Artificial Intelligence, Scientific Discovery, and Product Innovation
Description of Resource
This paper studies the impact of artificial intelligence on innovation, exploiting the
randomized introduction of a new materials discovery technology to 1,018 scientists in
the R&D lab of a large U.S. firm. AI-assisted researchers discover 44% more materials,
resulting in a 39% increase in patent filings and a 17% rise in downstream product innovation. These compounds possess more novel chemical structures and lead to more
radical inventions. However, the technology has strikingly disparate effects across
the productivity distribution: while the bottom third of scientists see little benefit,
the output of top researchers nearly doubles.

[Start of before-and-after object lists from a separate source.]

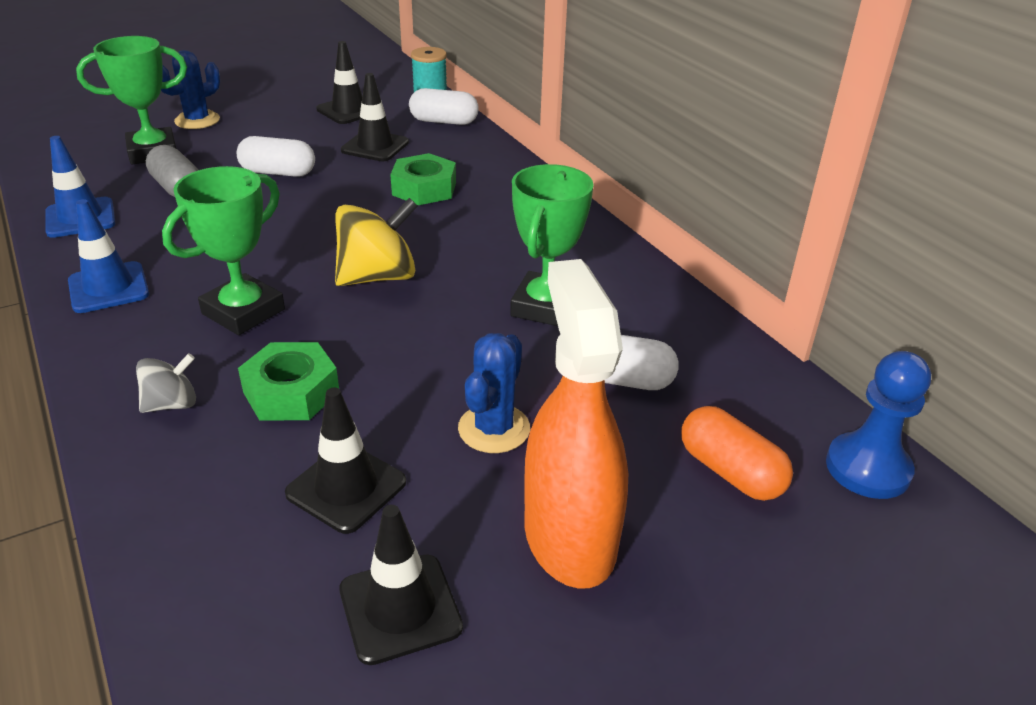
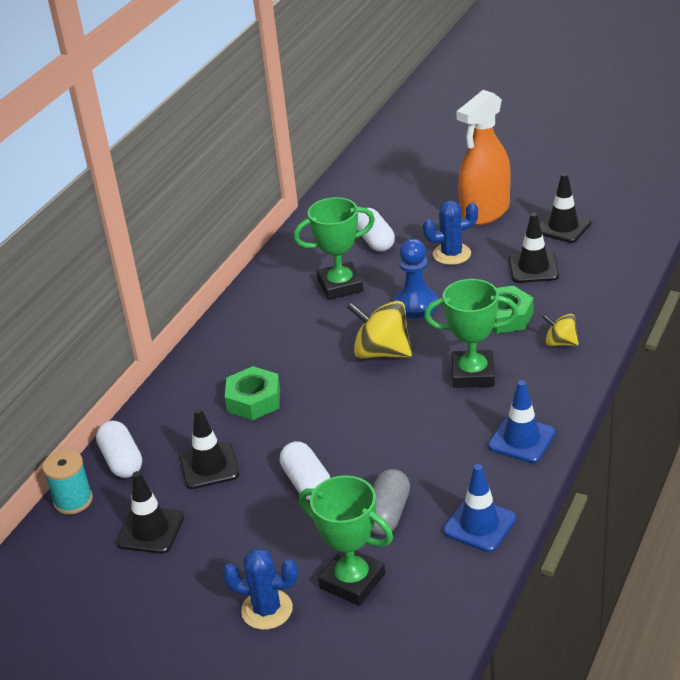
camera: 120 degrees left, 0 degrees up
(172, 404) = (560, 342): grey spinning top -> yellow spinning top
(730, 472) = (402, 196): orange capsule -> none
(867, 468) = (360, 172): blue pawn -> blue pawn (416, 304)

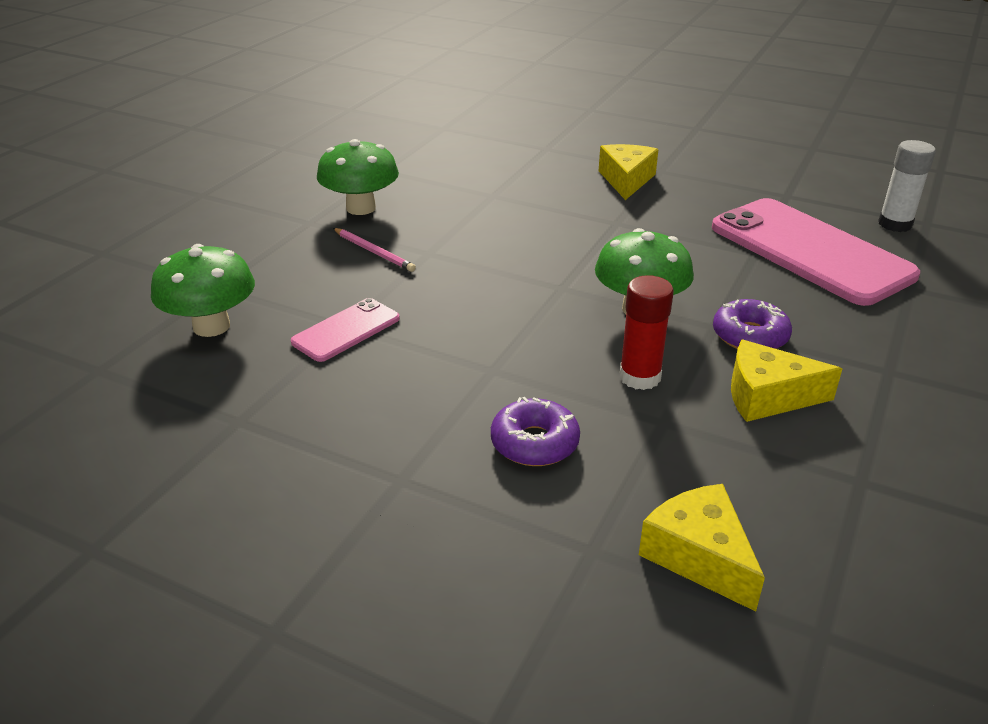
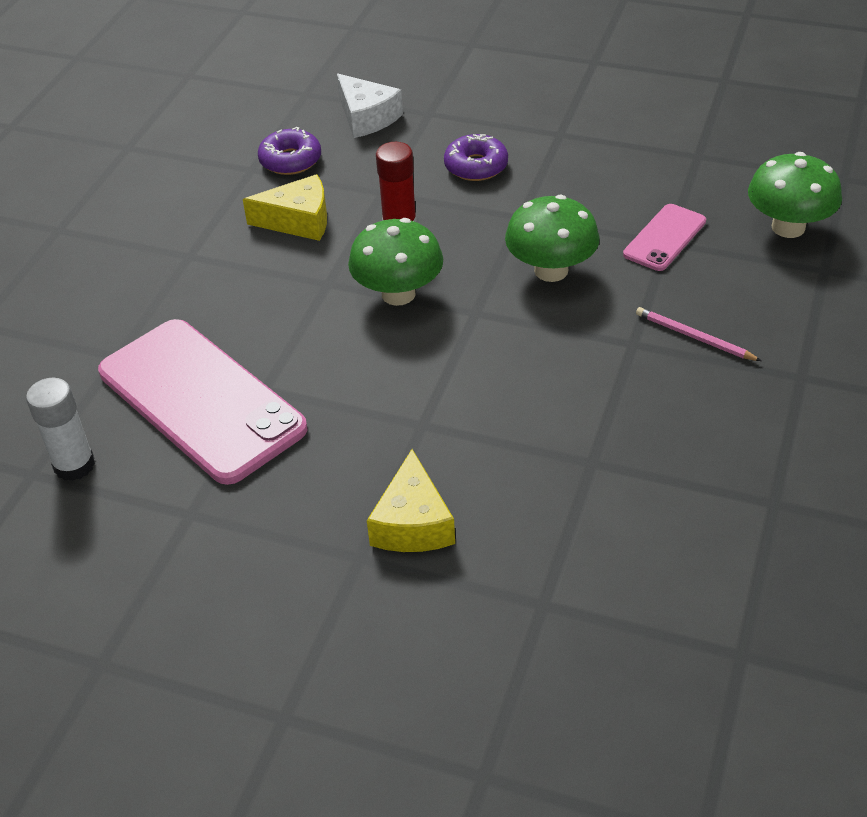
camera: 175 degrees right, 10 degrees up
(361, 208) = (754, 411): green mushroom -> green mushroom (551, 270)
(699, 556) = (367, 117): yellow cheese -> white cheese
(750, 336) = (298, 276): purple donut -> purple donut (290, 160)

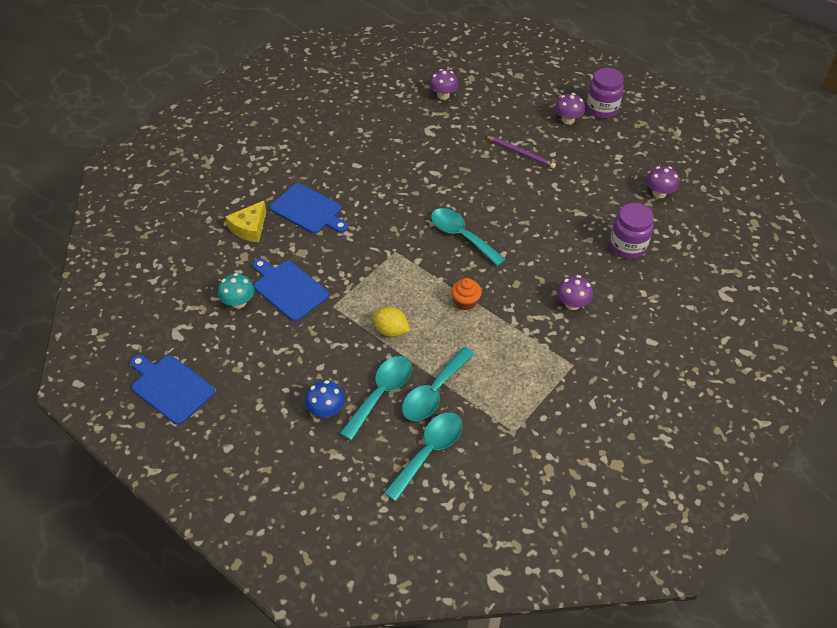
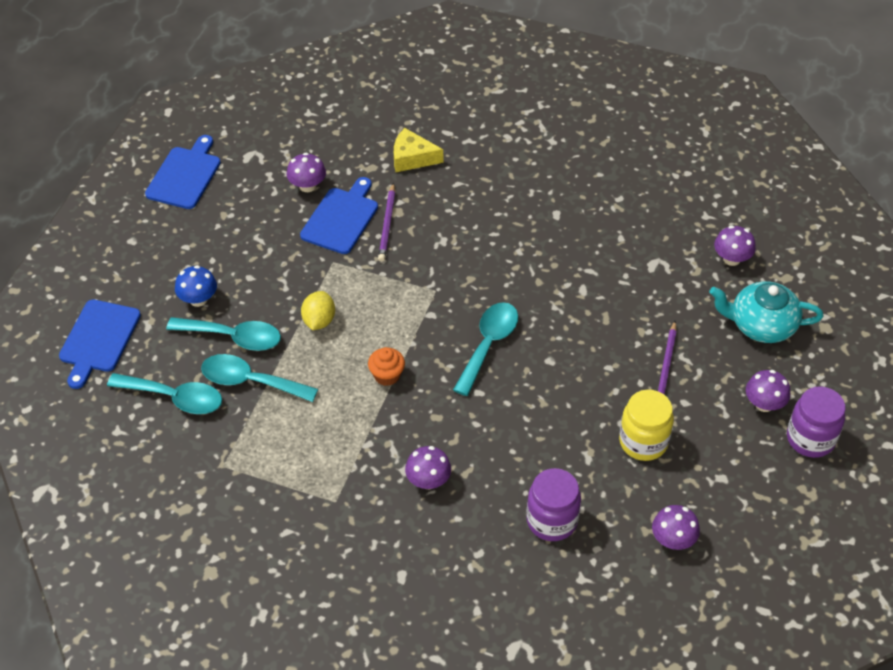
camera: 70 degrees right, 0 degrees up
(238, 302) = (307, 186): turquoise mushroom -> purple mushroom
(308, 210) = (462, 196): blue cutting board -> blue cutting board (98, 339)
(312, 262) = (387, 224): none -> purple pencil
(504, 100) = (761, 325): none -> turquoise teapot
(578, 183) = (643, 442): none -> yellow jar

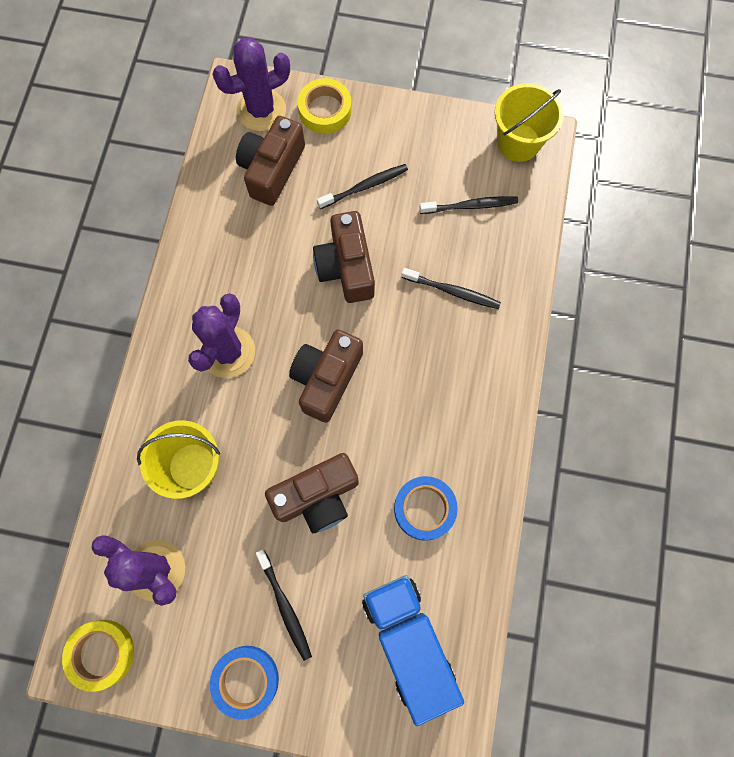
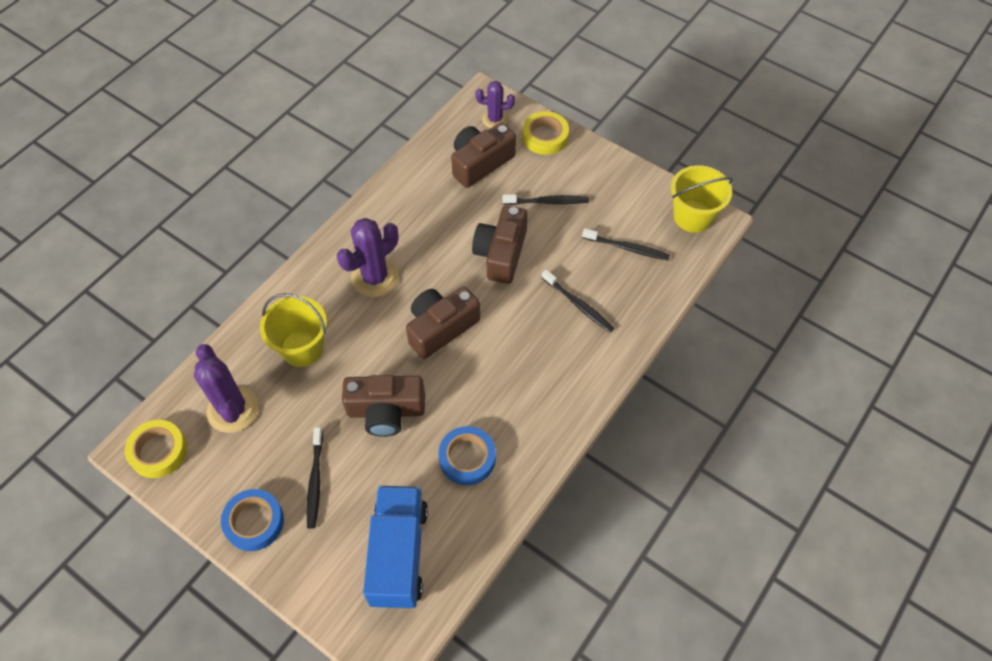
camera: 25 degrees right, 15 degrees down
(261, 110) = (495, 119): purple cactus -> purple cactus, size x0.62

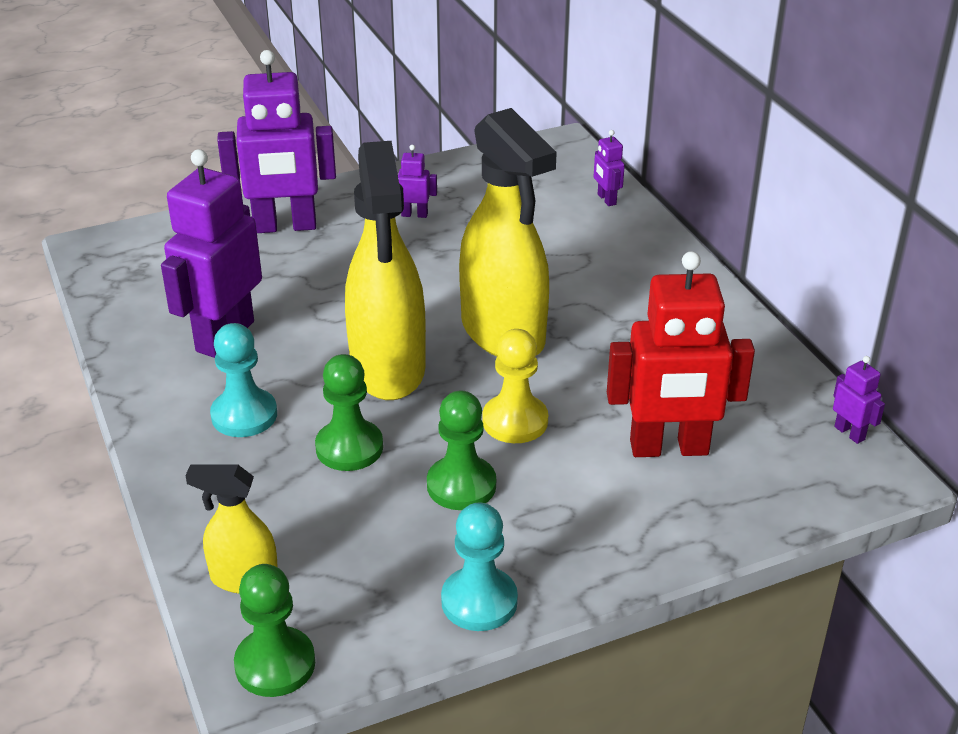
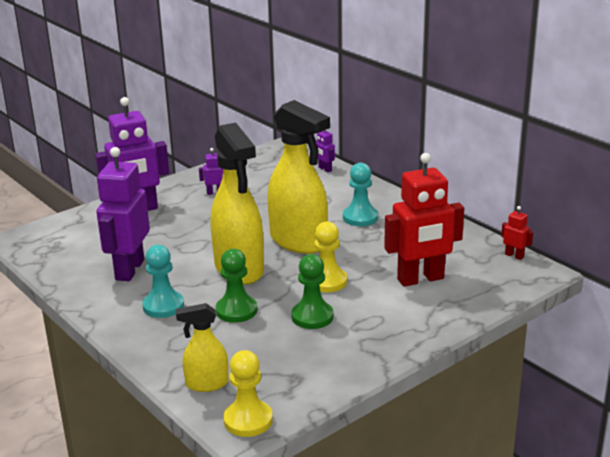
camera: 15 degrees left, 10 degrees down
(275, 664) = (248, 420): green pawn -> yellow pawn
(479, 601) = (351, 368): turquoise pawn -> turquoise pawn (360, 217)
(849, 433) = (514, 256): purple robot -> red robot

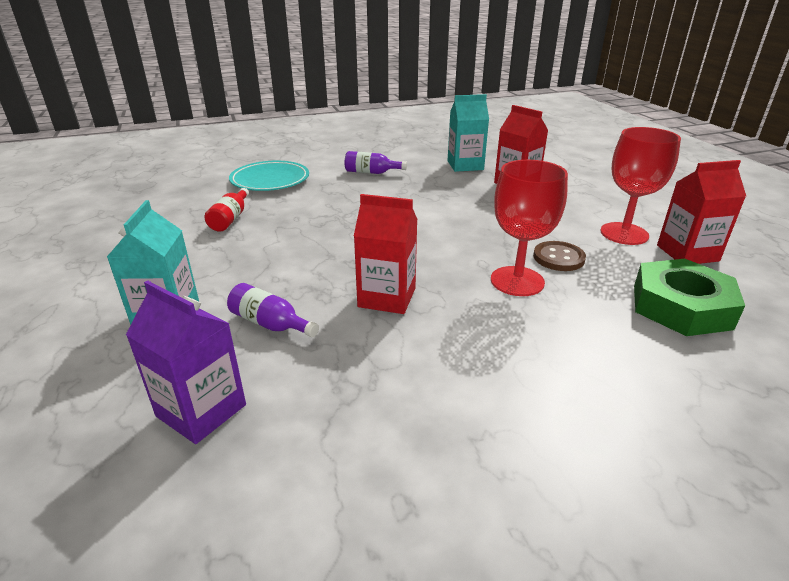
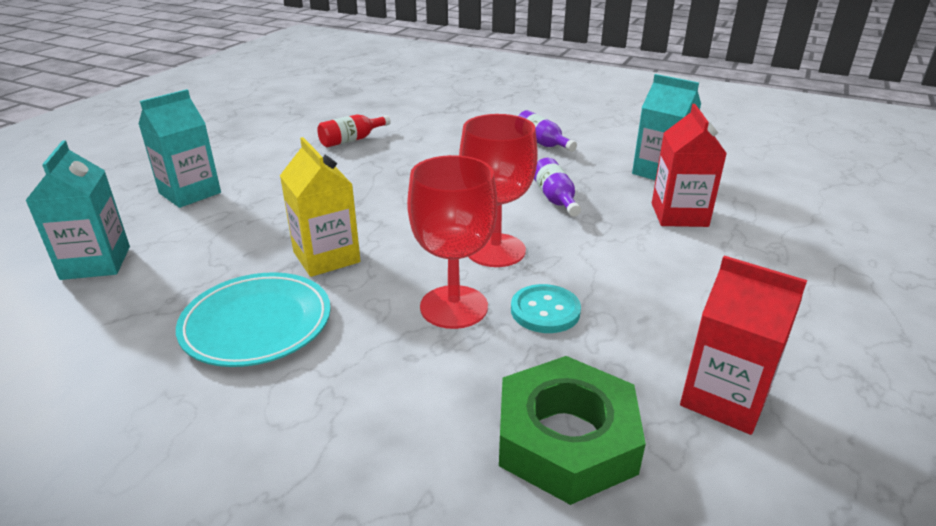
camera: 45 degrees right, 0 degrees up
(201, 410) = (96, 263): purple carton -> turquoise carton
(270, 180) = (441, 118): turquoise plate -> turquoise plate (257, 324)
(270, 324) = (224, 231): purple bottle -> purple bottle (555, 198)
(387, 297) = (326, 257): red carton -> yellow carton
(558, 258) = (545, 311): brown button -> turquoise button
(624, 234) = (688, 331): red goblet -> red goblet (495, 250)

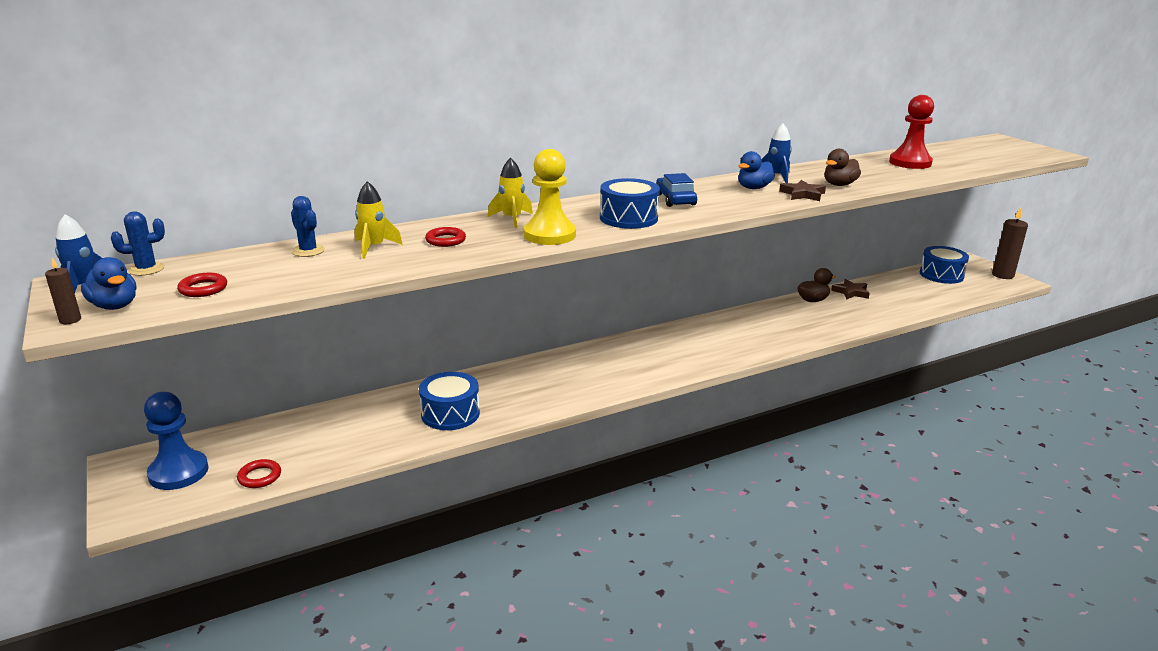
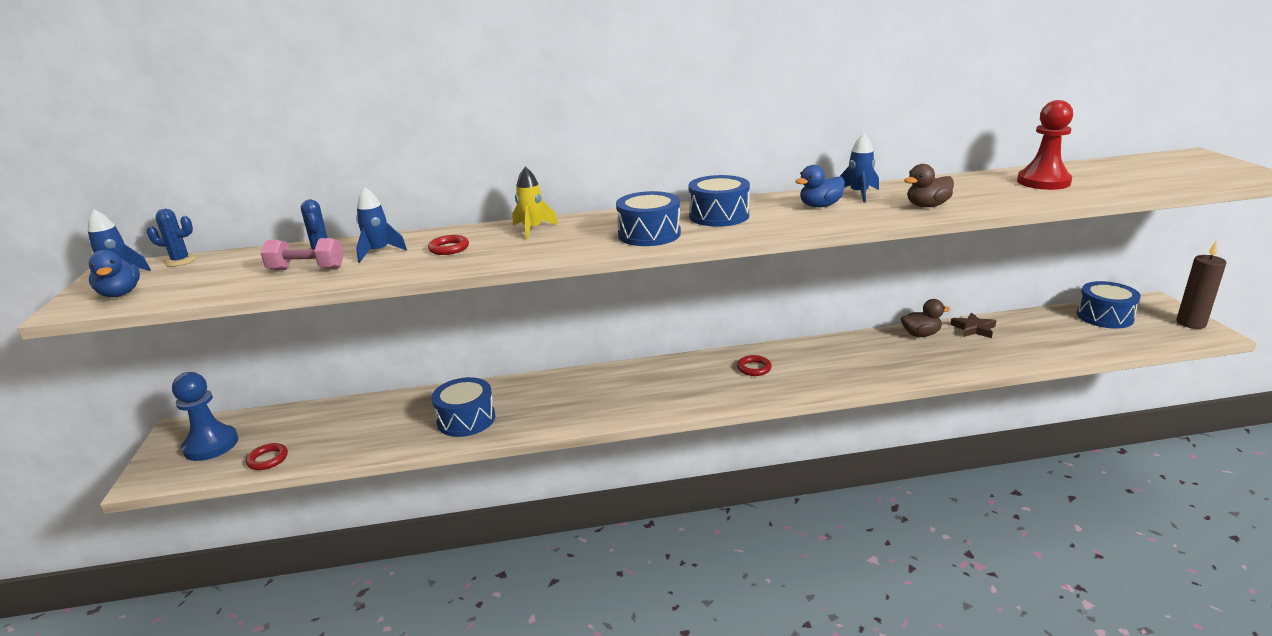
camera: 20 degrees right, 0 degrees up
(70, 320) = (76, 304): brown candle -> none
(203, 289) = (201, 283): red ring -> red ring (754, 368)
(312, 268) = (306, 269): none -> pink dumbbell
(374, 248) = (379, 252): yellow rocket -> blue rocket
(549, 235) = (551, 248): yellow pawn -> none
(675, 199) = (719, 216): blue car -> blue drum
(802, 194) = (871, 216): brown star -> none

Investigating the mechanisms behind
these results, I show that AI automates 57% of “idea-generation” tasks, reallocating
researchers to the new task of evaluating model-produced candidate materials. Top
scientists leverage their domain knowledge to prioritize promising AI suggestions,
while others waste significant resources testing false positives. Together, these findings
demonstrate the potential of AI-augmented research and highlight the complementarity between algorithms and expertise in the innovative process. Survey evidence
reveals that these gains come at a cost, however, as 82% of scientists report reduced
satisfaction with their work due to decreased creativity and skill underutilization.